As Christmas approaches, Ethiopia is facing its worst drought since the 1980s

Bethan McKernan@mck_beth
Wednesday 23 December 2015 17:30
news

More than 18 million people in Ethiopia are facing a food crisis in the next few months because of a severe drought.

The UN has warned that a lack of rain in the east African country, which has left crop yields in some areas down by 90 per cent, will leave millions in need of food aid.

Lula Derar, who talked about a “very challenging time” for herself and her family. “We could not survive without food assistance”, she told WFP. Photo: WFP/Melese Awoke)

One of the only lasting images the West associates with Ethiopia is the famine in 1983-5 that killed more than 400,000 people, and now the country is facing another severe threat from water shortages.

The drought in the north of the country has killed livestock, many children face the risk of malnutrition, and a lack of clean water is increasing the threat of disease.

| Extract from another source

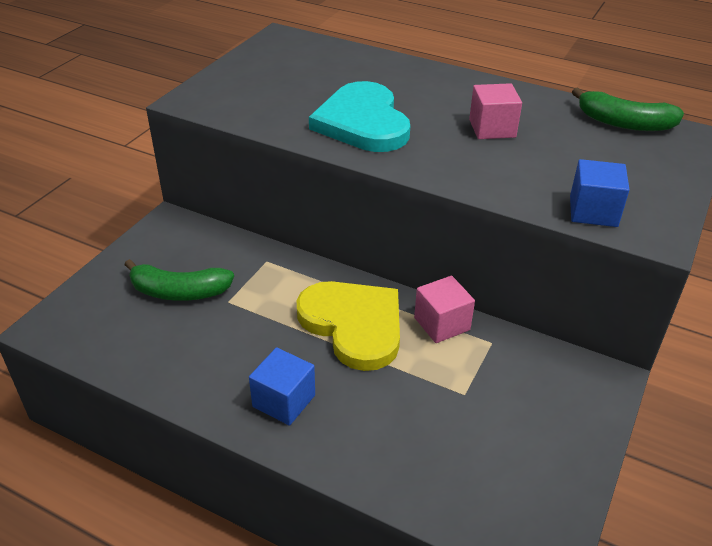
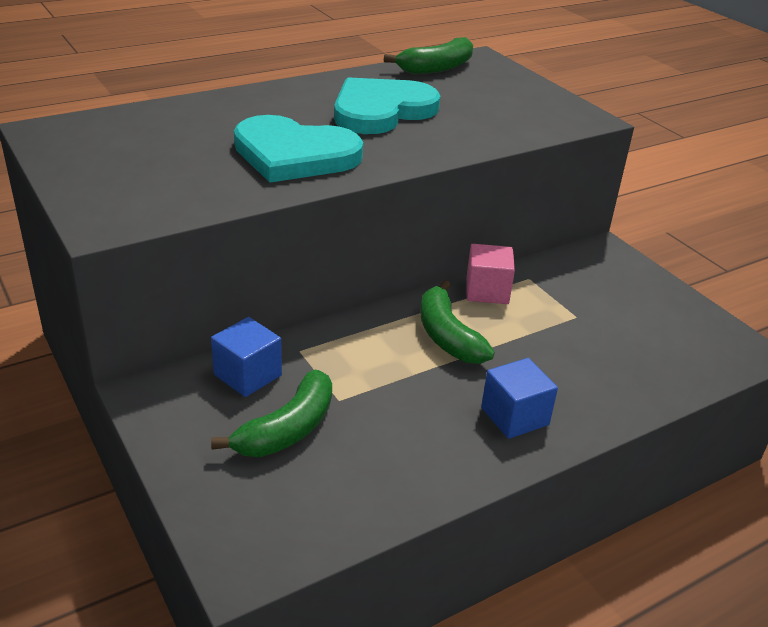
camera: 60 degrees left, 5 degrees down
(353, 325) = (447, 336): yellow heart -> green banana
(492, 128) = (381, 110): pink cube -> turquoise heart
(593, 211) = (540, 124): blue cube -> blue cube (248, 375)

The Ethiopian government has been praised for quick action in setting aside £130m to deal with the growing crisis, but the UN says much more is needed. A joint appeal has been launched to raise an additional £923m.

The UK, already one of the largest bilateral donors in Ethiopia, has pledged to provide £30million, which will go to UN emergency food, water, and healthcare funds.

International Development Minister Nick Hurd warned that the drought was approaching the scale of the water shortage in the 1980s that killed so many:

This time the Ethiopian government is in a much stronger position to help their people. However, they need the help of the international community.

With millions in serious need of help, Ethiopia is facing a major humanitarian crisis and urgently needs the world to step up and provide lifesaving relief.

A stable, more prosperous Africa is firmly in Britain’s national interest and it is right that we do all that we can to prevent the crisis spiralling out of control.

70-year-old Maydana Megene says he has never seen a drought like this as far back as he can remember. (Photo: WFP/Melese Awoke)

The drought has been attributed to the El Niño effect, which this year is the strongest on record. El Niño is the name given to the effects of Pacific Ocean surface temperature rise which changes wind patterns and causes flooding, drought and affects harvests in various parts of the world.

Both the Ethiopian and UK government are urging that steps are taken to both tackle climate change and increase long-term food security to mediate the effects of future droughts.